How can I fix these problems, what could I be doing wrong?

Here is my training code:

def train(training_dataloader, model, loss_func, optimizer, epochs, log_interval, save_as):
    device = torch.device("cuda" if torch.cuda.is_available() else "cpu")
    num_items = len(training_dataloader.sampler.indices)

    for epoch in range(epochs):
        epoch_loss = 0.0
        for i, batch in enumerate(training_dataloader):
            a = torch.tensor(batch["a"]).float().to(device)
            b = torch.tensor(batch["b"]).float().to(device)
            inputs = [a,b]
            output_values = model(inputs)
            true_values = batch["c"].float().to(device)
            item_loss = loss_func(output_values, true_values) / num_items
            epoch_loss += item_loss

            if i % log_interval == 0:
                print(f"Outputs: {output_values.item()} \t Targets: {true_values.item()} \t Item loss: {item_loss}")

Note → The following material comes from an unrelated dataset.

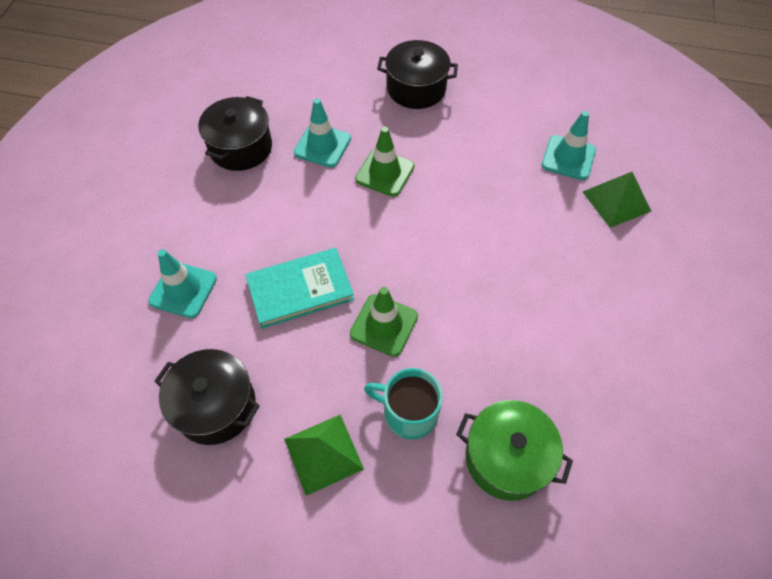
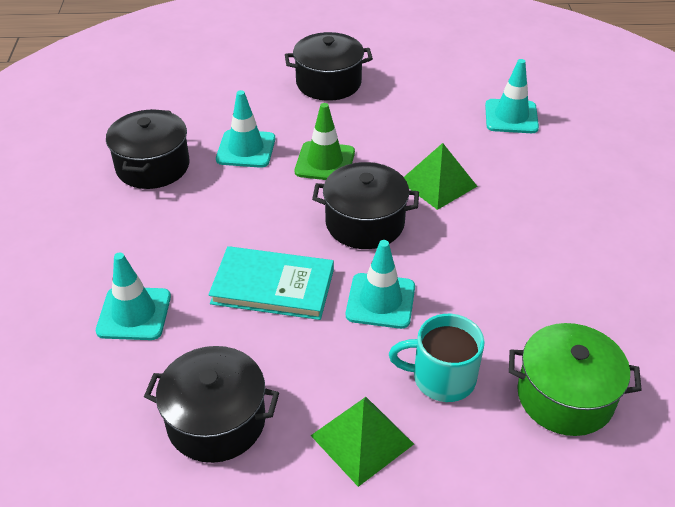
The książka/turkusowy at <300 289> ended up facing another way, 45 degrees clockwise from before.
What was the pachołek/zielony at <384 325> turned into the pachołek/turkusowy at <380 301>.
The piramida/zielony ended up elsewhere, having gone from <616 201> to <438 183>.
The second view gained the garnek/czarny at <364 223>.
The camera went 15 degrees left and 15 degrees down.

        optimizer.zero_grad()
        epoch_loss.backward()
        optimizer.step()

        if i % log_interval == 0:
            print(f"Epoch: { epoch + 1 } \t Epoch: {epoch} \t Epoch loss: {epoch_loss:.7f}")

I thought it might be this (Outputs from a simple DNN are always the same whatever the input is), but model.state_dict() suggests the weights and biases are all on a similar scale. @ptrblck could you lend a hand?

This doesn’t seem right, as a single sample should perfectly overfit, while your increasing output points towards a potential bug in the code.

However, your output shows some convergence in the end and the loss is 3.289204641987453e-07, which seems to be good.

Could you post your model definition, so that we can have a look?

1 Like

You’re right, it eventually converges, but I don’t understand how the gradients for a single sample can push it in the wrong direction for multiple steps.

My basic understanding of SGD says that with a single sample, the gradients should be guaranteed to be in the right direction. So how is this happening?

Here is my model:

class Net(torch.nn.Module):
    def __init__(self, num_node_features):
        super().__init__()
        self.num_node_features = num_node_features
        self.alpha = torch.nn.Parameter(torch.randn(1))
        self.linear_1 = torch.nn.Linear(num_node_features, num_node_features * 2)
        self.linear_2 = torch.nn.Linear(self.linear_1.out_features, self.linear_1.out_features)
        self.linear_3 = torch.nn.Linear(self.linear_2.out_features, 1)
        self.linear_4 = torch.nn.Linear(self.linear_2.out_features * 2, self.linear_2.out_features)
        self.linear_5 = torch.nn.Linear(self.linear_2.out_features, self.linear_1.in_features)
        self.linear_6 = torch.nn.Linear(self.linear_1.in_features, 1)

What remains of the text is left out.